ぱねるのロマン

エスプライサー

ババアの罠

 田町駅を出て東京湾に向かう。

 ひたすらまっすぐ芝浦の町を歩く。次第に潮の匂いが強くなっていく。

 少し歩くだけで街並みがガラッと変わってくる。埠頭エリアに入り、レインボーブリッジを渡っていると、お台場が見える。

 古墳に見える離れ小島に船、海浜、そして印象的な銀の球体。

 ズズズっとその球体に向かう途中、ちょっと寄り道して階段を上り、デッキを進むと、果たしてそこに、その2体は鎮座している。

 お台場名物(仮)、ガンダムくんと女神パイセンである。



「……暇だな」

「……暇だね」

 今日も今日とて、顔嵌めパネルの二人は暇そうにしていた。平日の午前中、海側のデックスとアクアシティは非常に閑散としている。同じ時間帯でも、頭上をゆりかもめが行き来する国道482号線を東京テレポート駅がある方へ向かえば、お台場で働く人たちでそれなりに賑わっている。
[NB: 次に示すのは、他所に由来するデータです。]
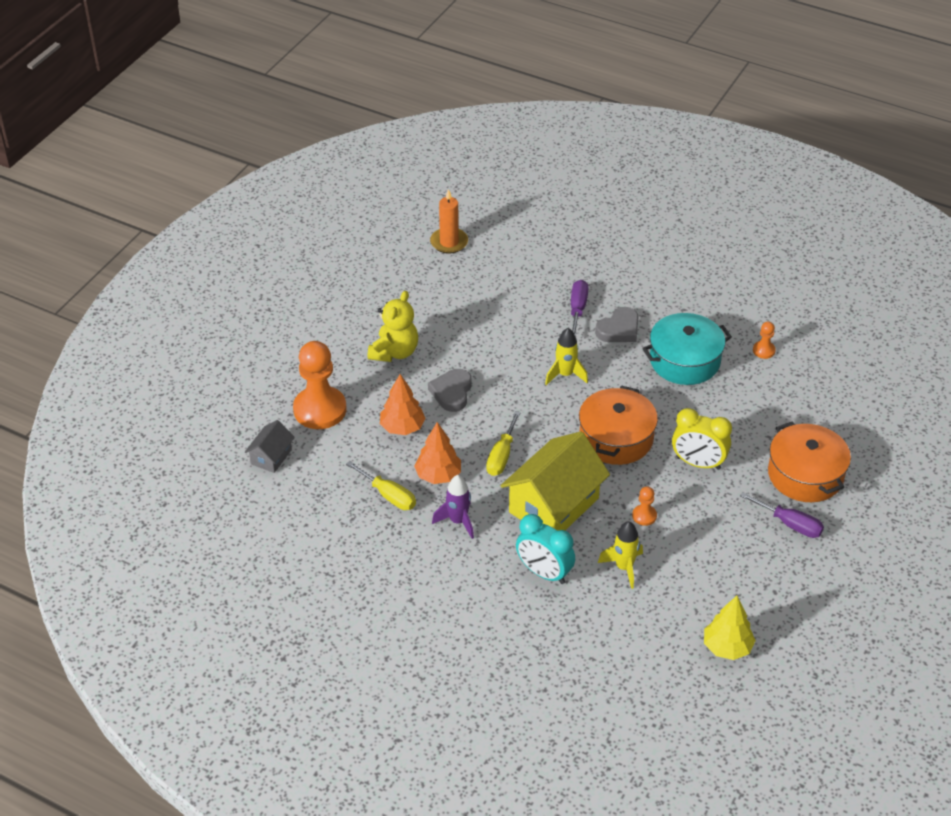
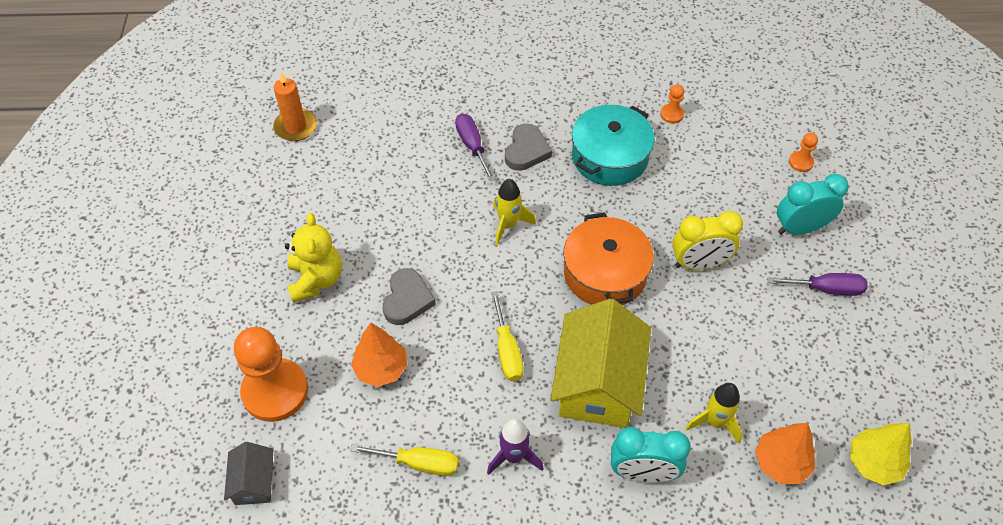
camera: 30 degrees left, 10 degrees up
(438, 475) = (456, 409): orange tree -> orange tree (781, 463)
(452, 392) = (407, 299): grey heart -> grey heart turned 150 degrees counterclockwise
(644, 516) = (692, 350): orange pawn -> orange pawn (801, 162)
(805, 475) = (800, 228): orange pot -> turquoise clock

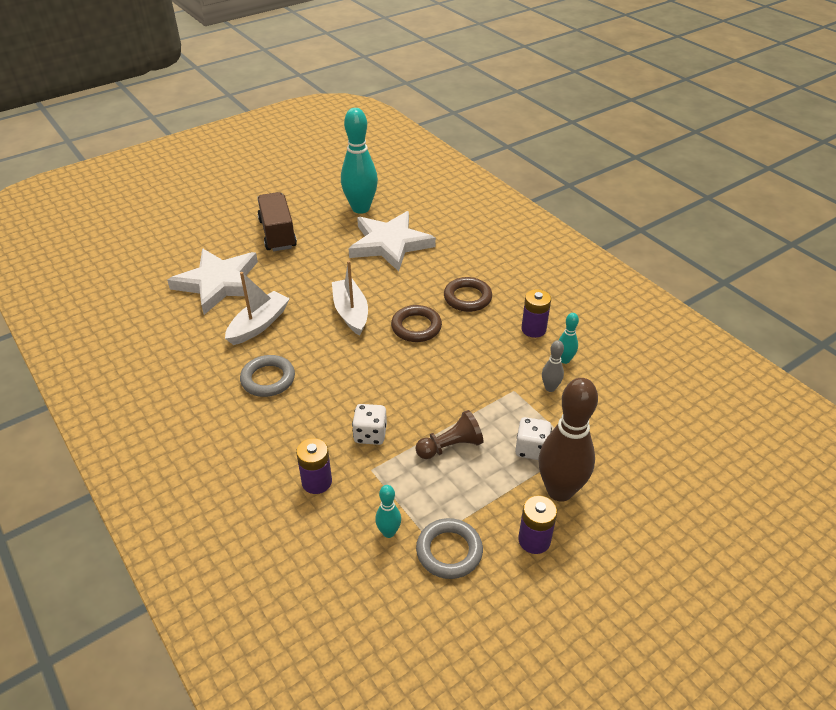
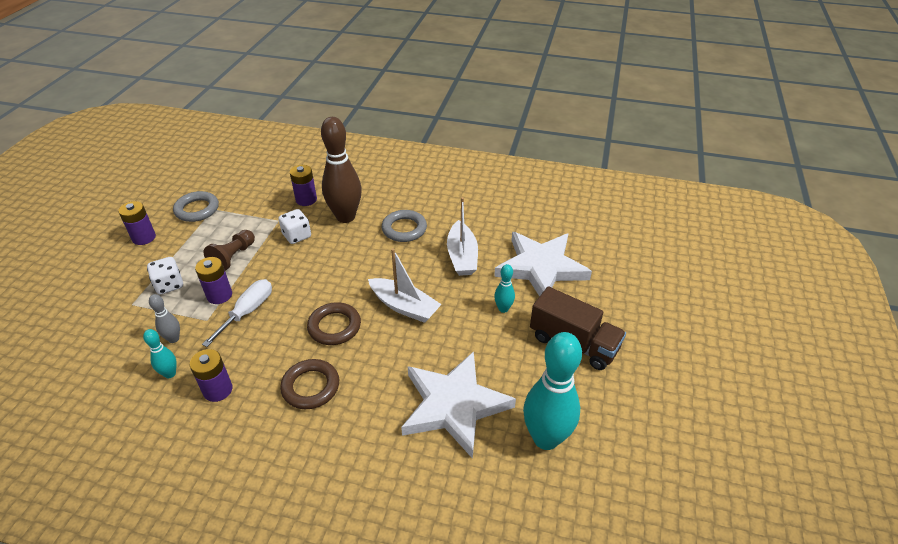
camera: 140 degrees right, 0 degrees up
(388, 532) = (240, 200): turquoise bowling pin -> turquoise bowling pin (503, 309)
(474, 377) = (248, 312): none -> white screwdriver
(489, 408) = (219, 295): none -> purple battery
(559, 491) = (136, 270): brown bowling pin -> brown bowling pin (345, 217)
 だがしかし、海側に人はいない。いるとすれば、暇をもて余して優雅な日課をこなす富裕層、はたまた自らの人生に迷う奴くらいなものである。あと、海外からの観光客とかね。


 今日みたいに曇天下な日には、固まる関節がないはずの彼らも、どこか節々が痛むような気がしないでもないような感じがして、仕事がない時間は自然、無口になってしまうことも多い。仕事と言えど、誰かが顔を嵌めてくるのを待つだけだろ、とか思った世の中をちょっと斜に構えて見てる系のそこの君。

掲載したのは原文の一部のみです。